Macquarie cuts its outlook for the lender after a deal to buy a BNPL business falls apart
Macquarie has cut its outlook on Latitude Financial after the non-bank terminated its sales agreement with buy-now-pay-later lender Humm.
Macquarie said the deal’s collapse meant that Latitude was losing an add-on that could have spurred double-digit growth at a time when the non-bank’s earnings were under pressure, The Australian reported.
The deal tanked on Friday amid overwhelming shareholder opposition.
Macquarie has warned that lenders like Latitude may see lending losses close to “those we assumed for major banks’ consumer credit portfolios during COVID provisioning scenario analysis.”
Macquarie has lowered its outlook for Latitude from outperform to neutral, The Australian reported. Macquarie analysts said they would be “watching consumer balance sheets closely” for a deterioration in the outlook.

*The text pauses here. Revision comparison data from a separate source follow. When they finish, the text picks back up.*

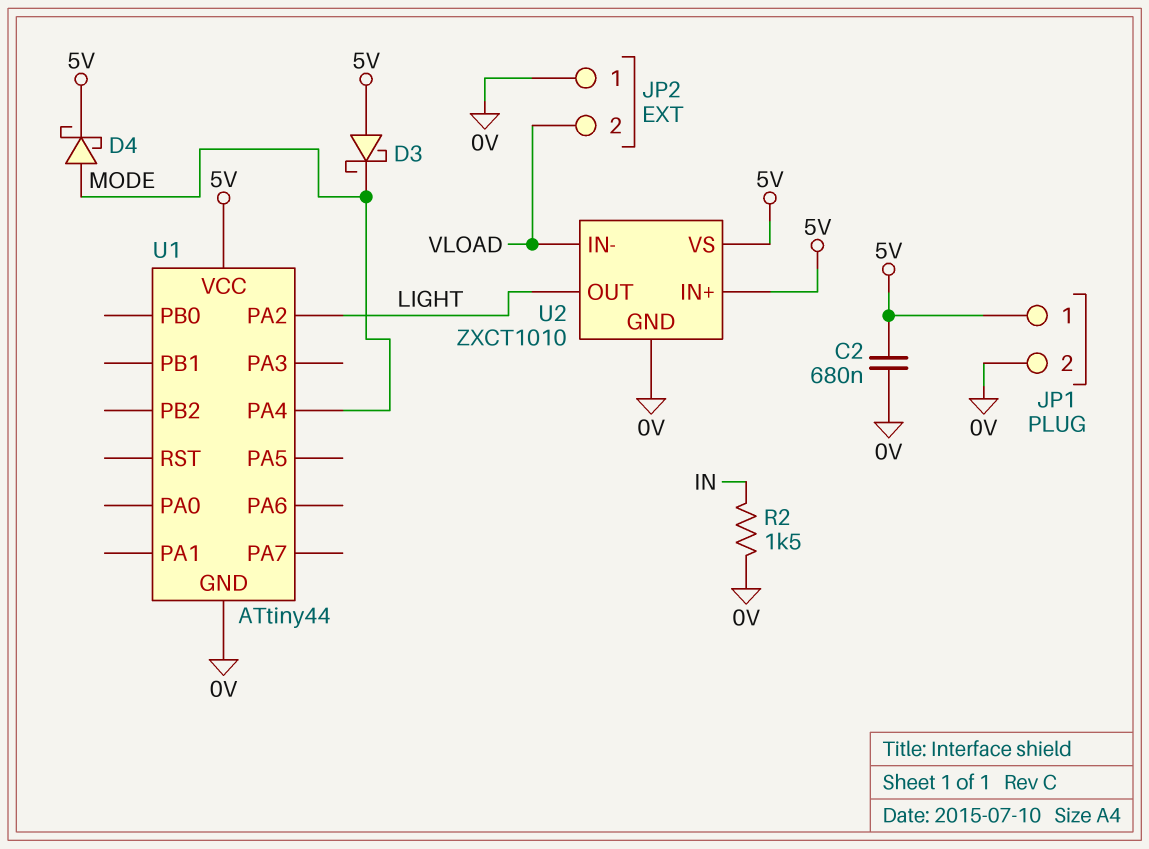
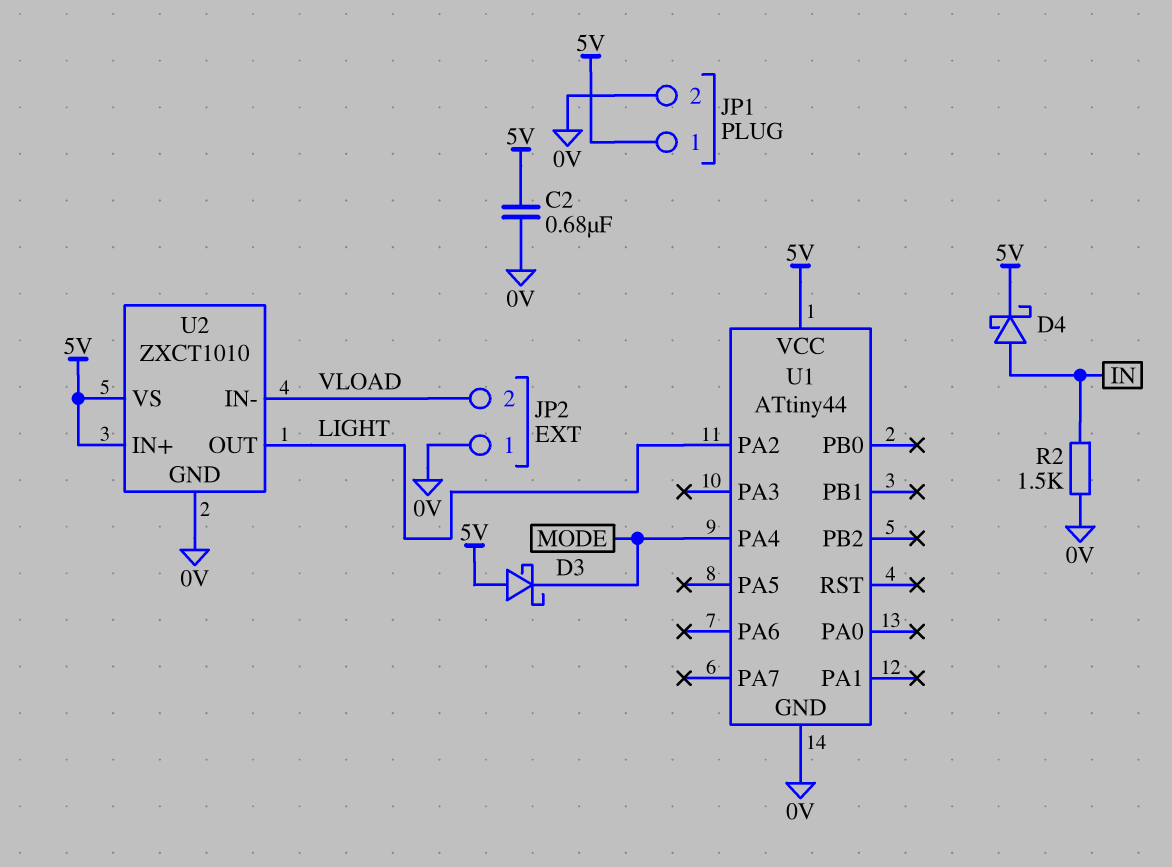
D4: schottky (A MODE, K 5V) -> schottky (A IN, K 5V)

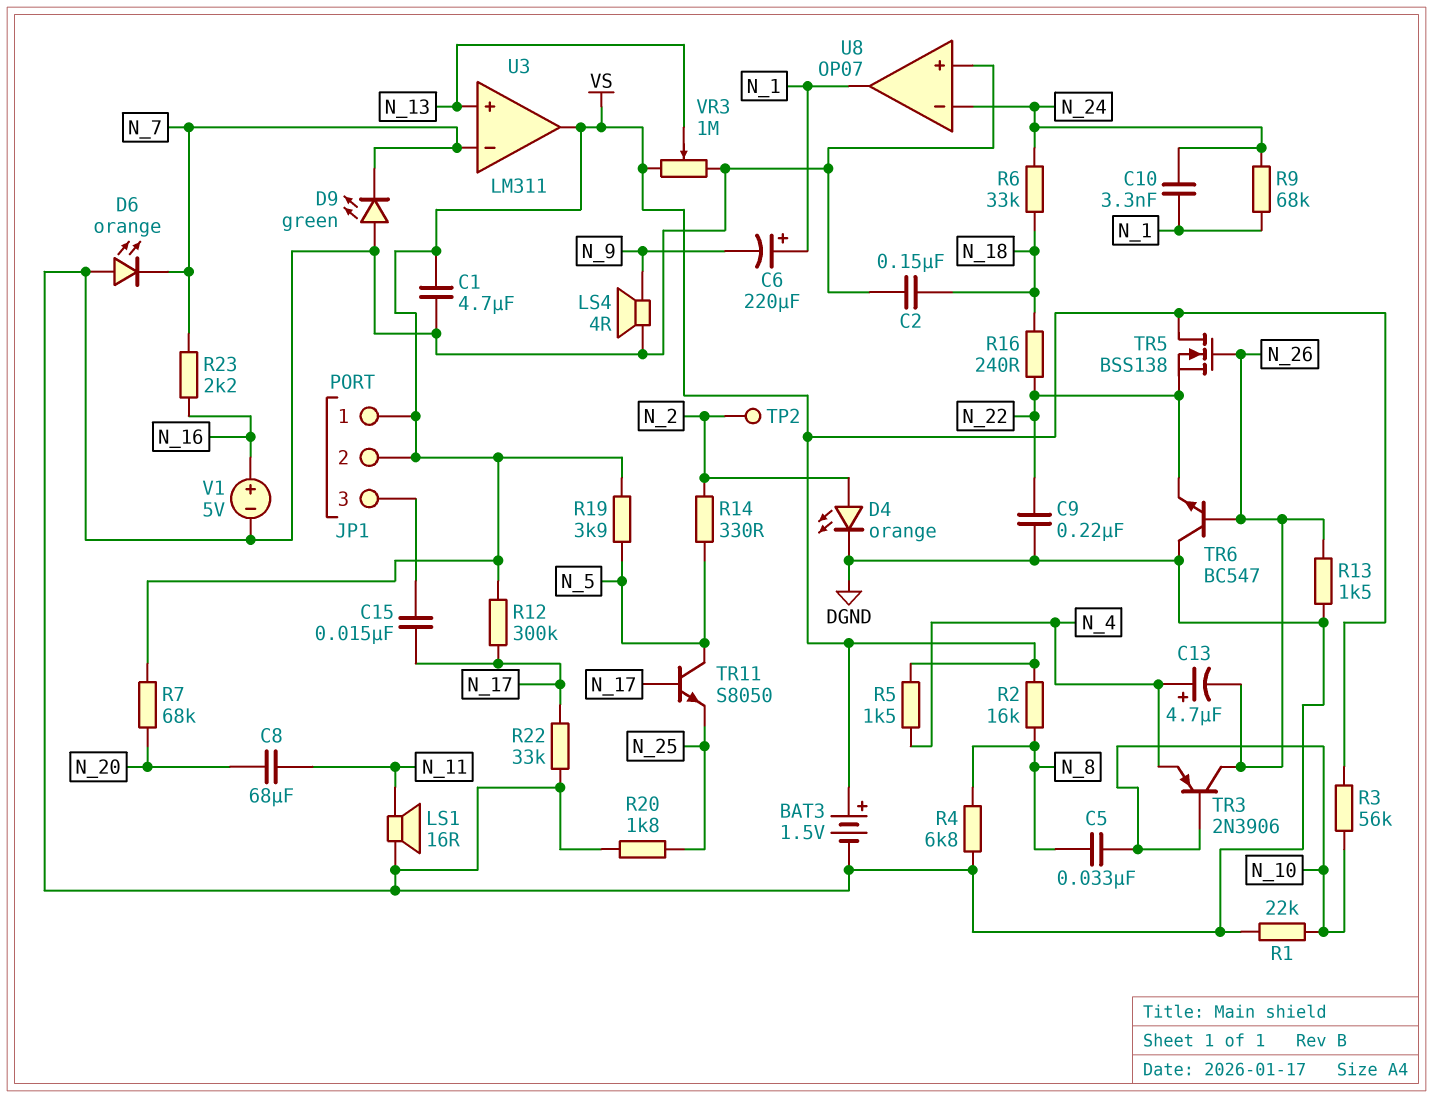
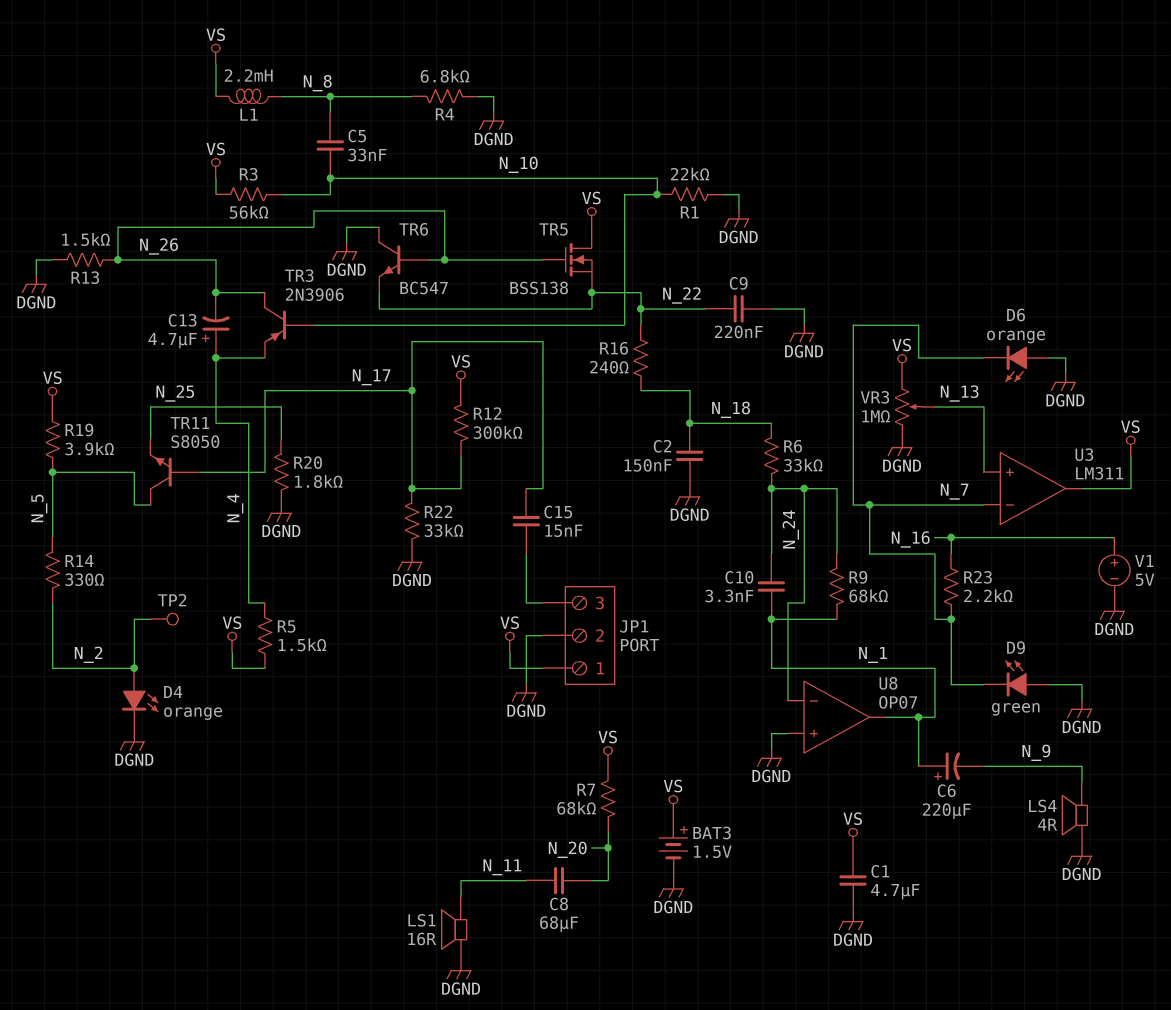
JP1 pin 2: VS -> DGND
L1: none -> 2.2mH (N_8, VS)
R2: 16k (N_8, VS) -> none

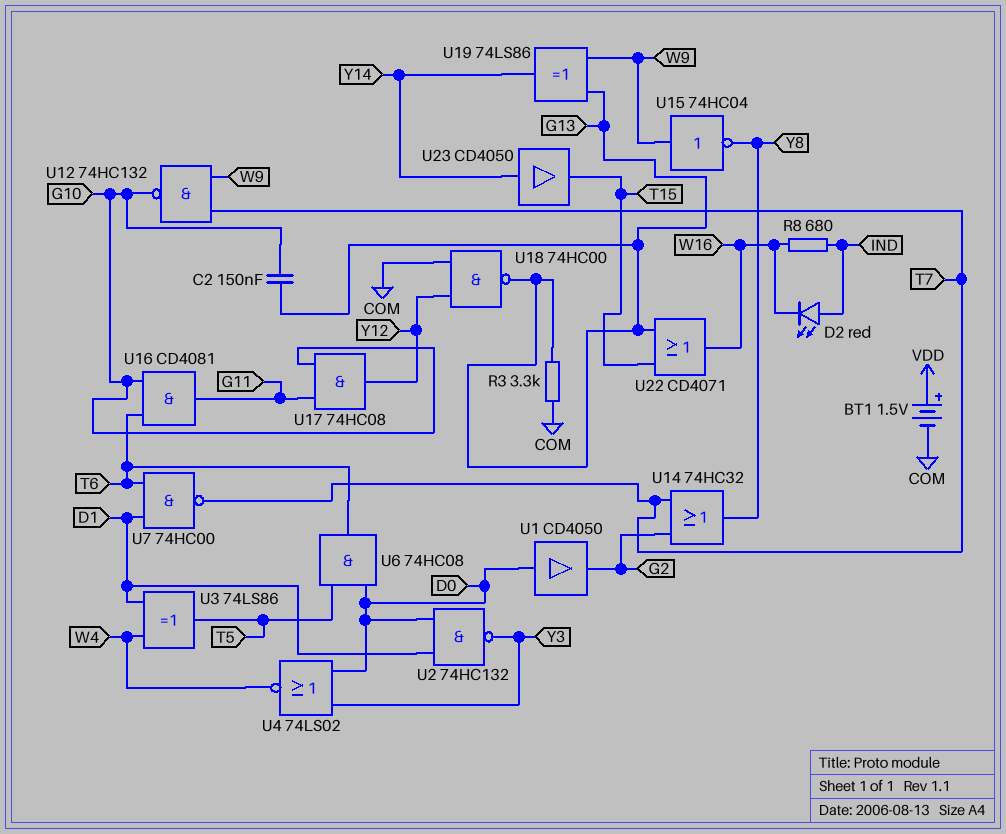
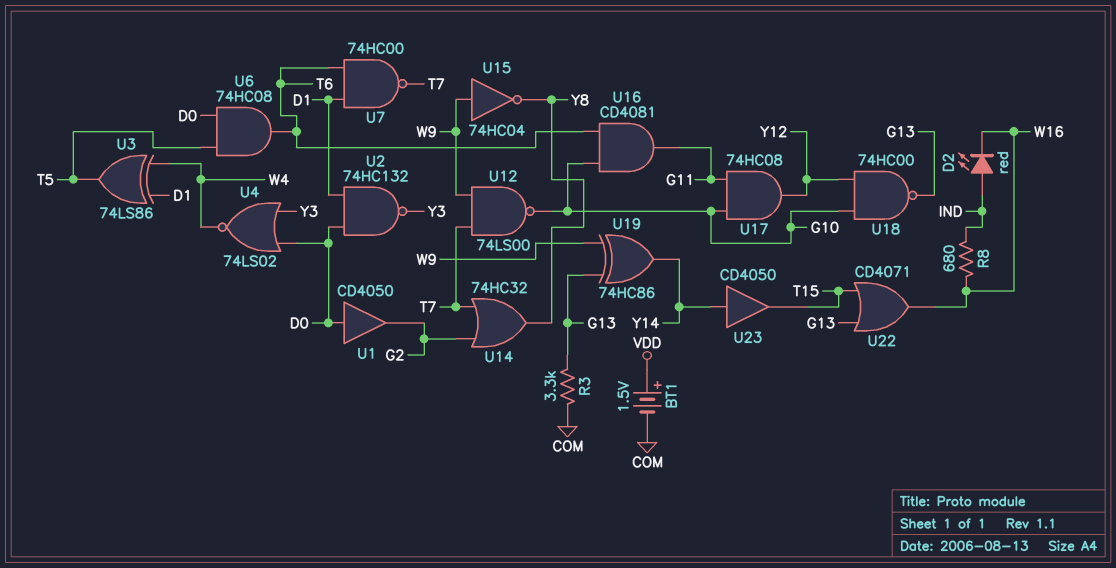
C2: 150nF (G10, G13) -> none
U12: NAND 74HC132 (in T7, in W9, out G10) -> NAND 74LS00 (in T7, in W9, out G10)
U18: NAND 74HC00 (in COM, in Y12, out G13) -> NAND 74HC00 (in G10, in Y12, out G13)
U19: XOR 74LS86 (in G13, in W9, out Y14) -> XOR 74HC86 (in G13, in W9, out Y14)

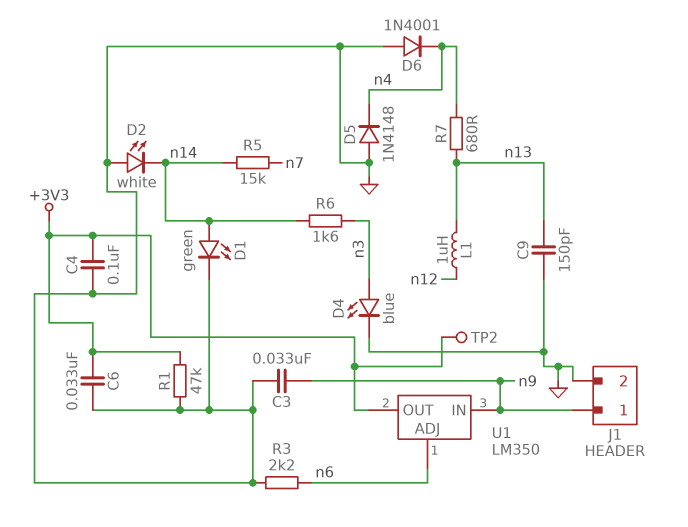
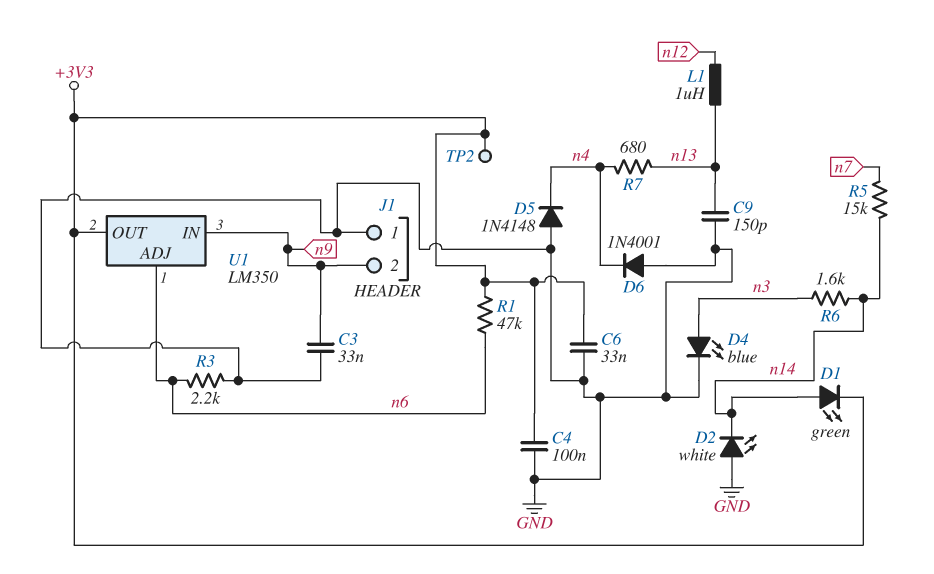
D1: LED green (A n14, K GND) -> LED green (A n14, K +3V3)
J1 pin 1: n9 -> GND
J1 pin 2: GND -> n9
R1: 47k (+3V3, GND) -> 47k (+3V3, n6)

Latitude’s price target was lowered from $2.25 to $1.20. Shares in the business tumbled 10.7% to $1.25 on Monday, according to The Australian.
Macquarie analysts said that BNPL lenders were facing a risky credit environment, but that “consumer stress has yet to play out in the numbers.” Latitude is considered one of the most exposed lenders due to its “materially higher skew to unsecured lending.”
“While we recognise the possibility of a recovery in travel, and therefore credit card spend as travel ramps up, we see an increased risk of earnings impacts from reduced consumer discretionary spend and higher impairments as rates rise,” Macquarie analysts said. “With a higher skew to unsecured lending than other non-bank lenders under coverage, we see the risk-return for investors as unexciting.”
Read more: Non-bank may walk away from major deal – reports
Macquarie said the deal wasn’t necessarily dead, The Australian reported. Analysts said: “there may be scope for the asset to be acquired subsequently at an affordable price should Humm’s operating performance remain a drag.”
The deal would have seen Humm buy Latitude for 150 million shares and a $35 million cash payment. However, Humm founder and former chairman Andrew Abercrombie has been a vocal opponent of the tie-up from the beginning.
In a market update on Sunday, current Humm chair Christine Christian tore into Abercrombie for trying to scuttle the deal, which Christian called a “deceitful and … destructive corporate play.”
Abercrombie, on the other hand, blamed the deal’s failure on the board, which he said: “consistently positioned the consumer finance business negatively, creating an environment where Latitude could not credibly increase its offer price.”